There is an unlikely book taking the Christian world by storm right now (unlikely because there seem to be obvious problems with it) and yet this book, surprisingly, has been embraced by a a number of evangelical Christians. The book is The Harbinger, and it was written by Jonathan Cahn, a Messianic Jew who is also the senior pastor of the Jerusalem Center/ Beth Israel in Wayne, NJ. In our original Commentary on The Harbinger, we noted that The Harbinger is a fiction book, and features a character known as the prophet who is slowly giving seals to one of the main characters (Nouriel). These seals contain messages (nine in all) which are meant to be put together as clues in a mystery, so that a final, distinct message will emerge and be revealed. This message, once decoded, is intimated to hold the secret to bringing America back to its moral center and becoming once again a Godly nation. And in our original article, we discussed some of our concerns with the book, chiefly that, (1) in our opinion, the book has a distinct gnostic flavor to it, with its "mysteries" needing to be decoded, and also that (2) Jonathan Cahn's two appearances on Mormon Glenn Beck's show to discuss spiritual matters were problematic because Glenn Beck is not a Bible-believing Christian, and so his view of God and Cahn's view of God are vastly different, and such an alliance is likely to be very confusing, in general, to the body of Christ. 

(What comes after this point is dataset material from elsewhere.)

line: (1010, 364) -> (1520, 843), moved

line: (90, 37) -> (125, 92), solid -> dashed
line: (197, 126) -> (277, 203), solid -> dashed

One of the Cahn's staunchest defenders has been discernment speaker and talk show host Jan Markell, who is featuring Jonathan Cahn at her 2012 Understanding The Times conference, and who also recently had Jonathan Cahn on her radio show to discuss his controversial book in a two part interview (segment one here and segment two here). In these interviews with Jan Markell (which also included Dr. Walter Martin's daughter Jill Martin-Rische and discernment speaker Eric Barger), Jonathan Cahn addressed concerns that have been raised about him by discernment ministries (including ours), specifically his appearances on the Glenn Beck show. This was Cahn's response:
"If I am given an invitation to go on an interview show, and I am given an open platform to share the gospel, to share the word of God, to share the warning and the call to repentance, I will do that. In no way, shape or form is going on an interview show, are you giving consent that you agree with the host's position or they agree with your position. And so they're giving an open platform........If I spoke to some of these people in these discernment ministries, and said, there's a man who's actually going to a pagan place, where it's all pagan, a pagan event, and he's going to speak, they would condemn him or crucify him, most likely. And they'd be crucifying the Apostle Paul on Mars Hill. And because he went there, it didn't mean that he was agreeing with Mars Hill."
This is the second interview that I know of in which Cahn has likened his appearance on the Glenn Beck show to that of the Apostle Paul on Mars Hill addressing their "Unknown God." But in my opinion, that is an incorrect characterization of Cahn's Glenn Beck appearance.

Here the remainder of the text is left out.